What does the path to becoming a Certified Recovery Peer Advocate (CRPA) look like?  Where do CRPAs work, and what do they do?  This month Recovery Talk interviewed Fred Gaston, CRPA to highlight one person’s journey.


Mr. Gaston is a person in long-term recovery and an active member of the recovery community.  He began his recovery journey in 2003 as a resident at Insight House (Long Term Residential Treatment) in Utica, NY.  Upon leaving treatment he knew that staying connected to others in Recovery would be critical to sustaining his own.


As such, Mr. Gaston took it upon himself to “rehab” an old warehouse in Utica and created “Life Quest,” his own proto type of a Recovery Community Center.  He outfitted Life Quest with comfy couches, musical instruments and quiet rooms for one on one conversations and it soon became a place where people in recovery could “hang out”, play music and talk to someone who was already solid in their own recovery program.

For five years, Life Quest was open three days a week. Staffed by two or three volunteers from the recovery community, the center served up to 70 people on any given day.  It even housed a store room full of donated furniture that could be distributed to people leaving residential treatment programs.  According to Mr. Gaston, “It was a way for people to give back on many levels.”


To build upon his innate ability to connect with people (and with funding from Insight House), Gaston took the Recovery Coach Academy (30 Hour Recovery Coach) training facilitated by Betty Currier and Patty Corbet Ward in 2010.  He enjoyed the training immensely, but tells us that at the time he didn’t do much with it, other than continue to volunteer at Life Quest.

Fred says that, as there were no jobs available, after Life Quest closed he took a short hiatus from the field.  He returned about a year ago when Insight House approached him about developing a Peer to Peer program.

As too much time had lapsed since he took the original RCA, to apply for certification he had to take the course again.  Lucky for us at FOR-NY, because that’s where we met him!

Fred completed the required 500 hours of experience and 25 hours of supervision by working and volunteering at Insight House.  He then took an on-line ethics course and received his CRPA in January 2017.


Fred has since been hired as a Peer Advocate by Insight House, an OASAS licensed facility, to help develop their peer recovery program.  He has been helping to write policy, develop forms and co-create the specifics of the job.  He assisted in the development of a protocol for counselors to refer Recoverees to the program including guidelines for time frames and frequency of contacts.

Recoverees are referred from the outpatient or day rehabilitation programs and meet (in person or by telephone) with a Certified Recovery Peer Advocate once or twice each week in the beginning.  Some are scheduled appointments and some are “as needed.” The period of time a Recoveree stays with their advocate depends on how long the services are needed.


Fred tells us that he performs a variety of duties on any given day.  Some days may find him helping someone find employment, suitable living arrangements, appropriate housing or housewares.  On other days he’s supporting people’s recoveries by listening, seeing “where they’re at” and making practical suggestions based on his own experience.  Letting them know, “This is what worked for me” or “I’ve seen this work for others,” and allowing them to make their own decision.

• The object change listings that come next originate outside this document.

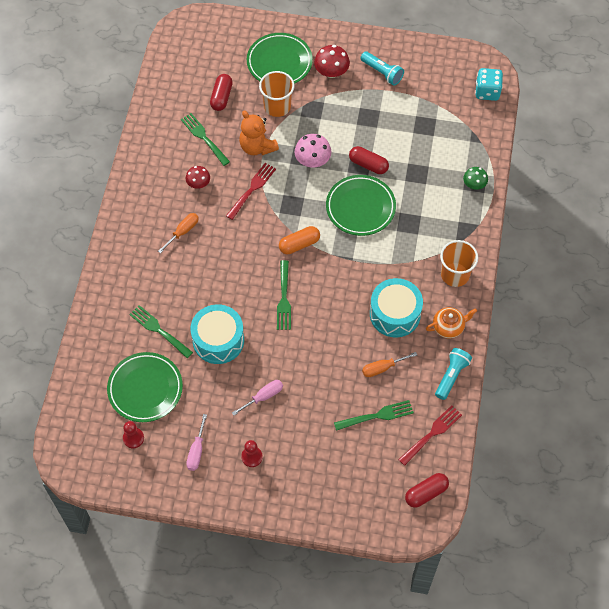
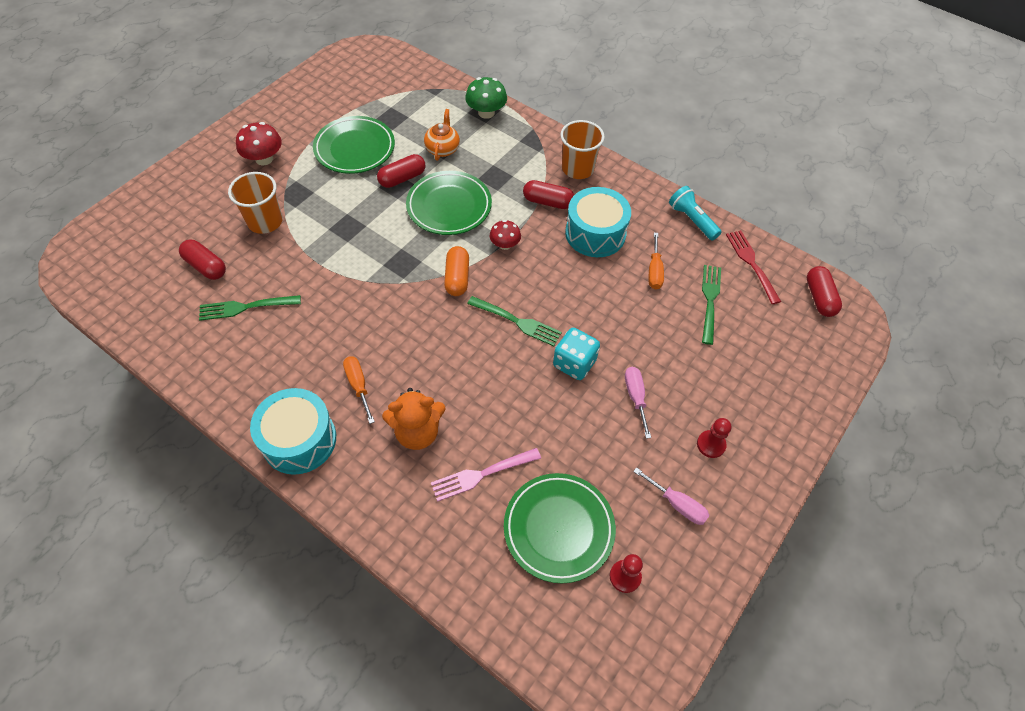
camera: 65 degrees left, 5 degrees down
(159, 330) = (482, 474): green fork -> pink fork
(198, 183) = (304, 340): red mushroom -> red mushroom (505, 245)
(218, 340) = (534, 412): turquoise drum -> turquoise drum (299, 440)
(252, 190) = (354, 291): red fork -> none
(257, 147) = (302, 262): orange teddy bear -> orange teddy bear (417, 432)
(279, 62) = (211, 195): green plate -> green plate (355, 149)
(312, 160) = (360, 221): pink mushroom -> none
(382, 73) = (302, 121): turquoise flashlight -> none
(406, 269) = (548, 202): none -> red capsule
(448, 327) = (635, 198): orange teapot -> orange teapot (442, 149)
(474, 184) = (486, 113): green mushroom -> green mushroom, size x1.50
(487, 92) = (391, 61): turquoise dice -> turquoise dice (574, 363)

Mr. Gaston emphasized how important it is for people to have someone to talk to in a non-clinical setting.  He told us about a recent meeting he had with a particular gentleman outdoors.  “We went for a walk and the faucet turned on.”  This gentleman was able to open up because he didn’t feel closed in, inside of a formal office setting.


A major role and responsibility of a Certified Recovery Peer Advocate is to serve as a resource broker and help people build recovery capital.  Fred tells us that he makes face to face connections and in-person visits to the many places he refers people to — food pantries, childcare agencies, clothing repositories, etc.  While there, he picks up pamphlets and leaves behind information about what he does. He says, “I knock on their door to see what they do, before referring someone there.”


Fred also emphasizes the importance of having fun in recovery and developing healthy leisure time skills to his “coach-ees.”  As a musician himself, he uses music as part of his coaching practice.  In fact, he’s currently organizing a drug and alcohol free music festival this summer called “Strawberry Jam.” It’s scheduled for July 8th at Chancellor Park in Utica.  He tells us there will be activities for the whole family, live music, and time to jam.  So bring your instruments!


When asked what he likes the most about being a Certified Recovery Peer Advocate, Fred tells us that he likes the ability to be in contact with other recoverees outside of the clinical setting and to truly meet someone where they are at, literally!  He says that his recoverees “don’t have to come to a building, a group or a counselor. They feel comfortable talking with a peer who is not going to tell them how to live their life.”

Fred also added “being a true peer and being a guide for others is a definite positive in my own recovery.  When I help them get better, I get better.”

Thank you Fred for spending time with us so that we can share your story with our readers.  We wish you all the best and look forward to hearing more about your new program and all that you are doing to promote recovery in the community!